Three sled dog teams. Forty-eight dogs. A great opportunity to practice passing as the crews sped out

Passing on a wide trail.

Passing on a wide trail.

of the yard on Friday.  With passing practice, the goal is for dogs to mind their own team, stay in their lane and pass flawlessly by another team. Watch professional sled dog teams and you’ll notice the dogs are focused on the dog in front of their own team, head down and definitely not straying to get tangled up in their neighbors team. The dogs should not loose a beat, barely looking up from their appointed task.

We practice this skill over and over throughout fall training, in lots of different configurations, both running side by side and passing head on.  Just like rush hour traffic in the city, it all goes well, so long as everyone follows the rules and pays attention. As soon as one clown decides to change lanes creatively, it all goes haywire.
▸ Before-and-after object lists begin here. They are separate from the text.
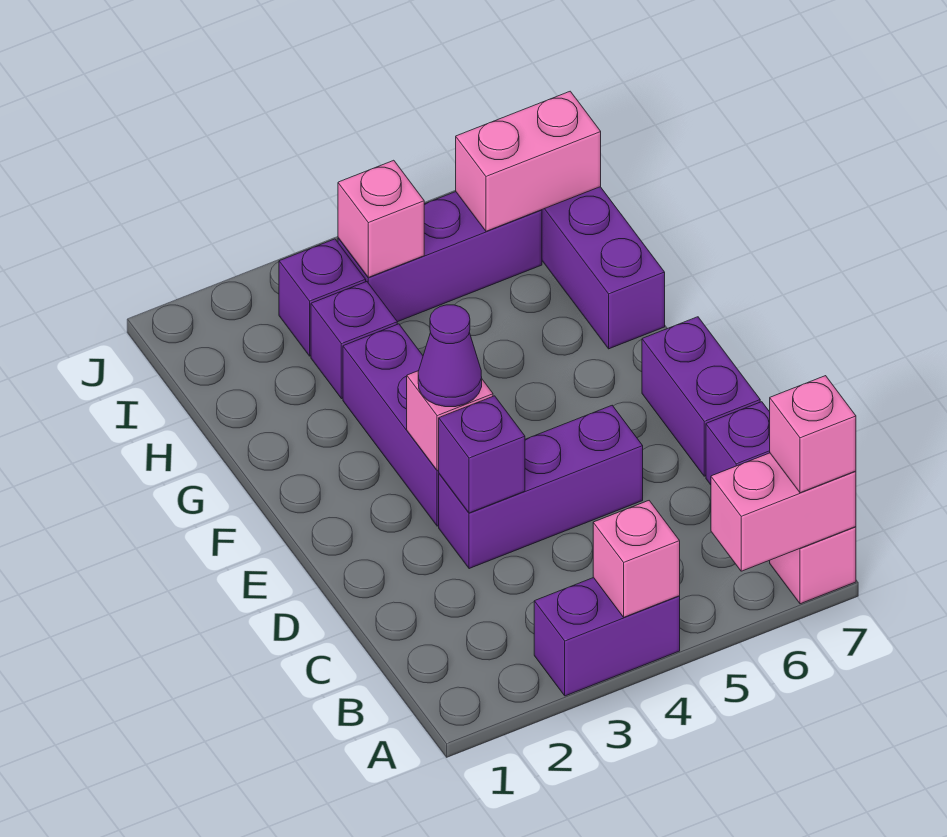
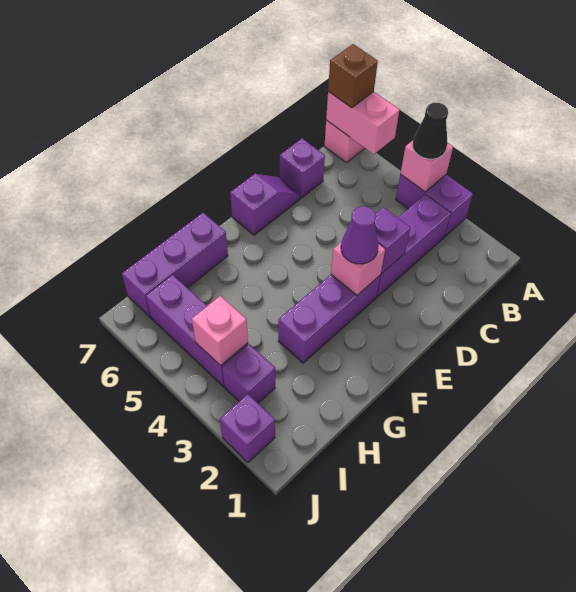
none -> black cone A4 level 3
pink brick A7 level 3 -> brown brick A7 level 3
purple brick D3:D5 level 1 -> purple brick B3:D3 level 1
purple brick D7:E7 level 1 -> purple slope D7:E7 level 1 top E
purple brick H3 level 1 -> purple brick J2 level 1
pink brick I6:I7 level 2 -> none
Today, a brand new lead dog was learning to pass another team without creating a live knitting project in the other teams’ gangline.  The novice leader, Kiwi, did fantastic, staying in his lane and driving forward, passing eight pairs of dogs, just inches away. However, some clown in point (the position one behind the leaders), kept meandering into the other team and gumming up the flow.  With two teams totaling 32 dogs running side by side, some times it can be a little confusing to see who belongs where. That part, did not get captured on film.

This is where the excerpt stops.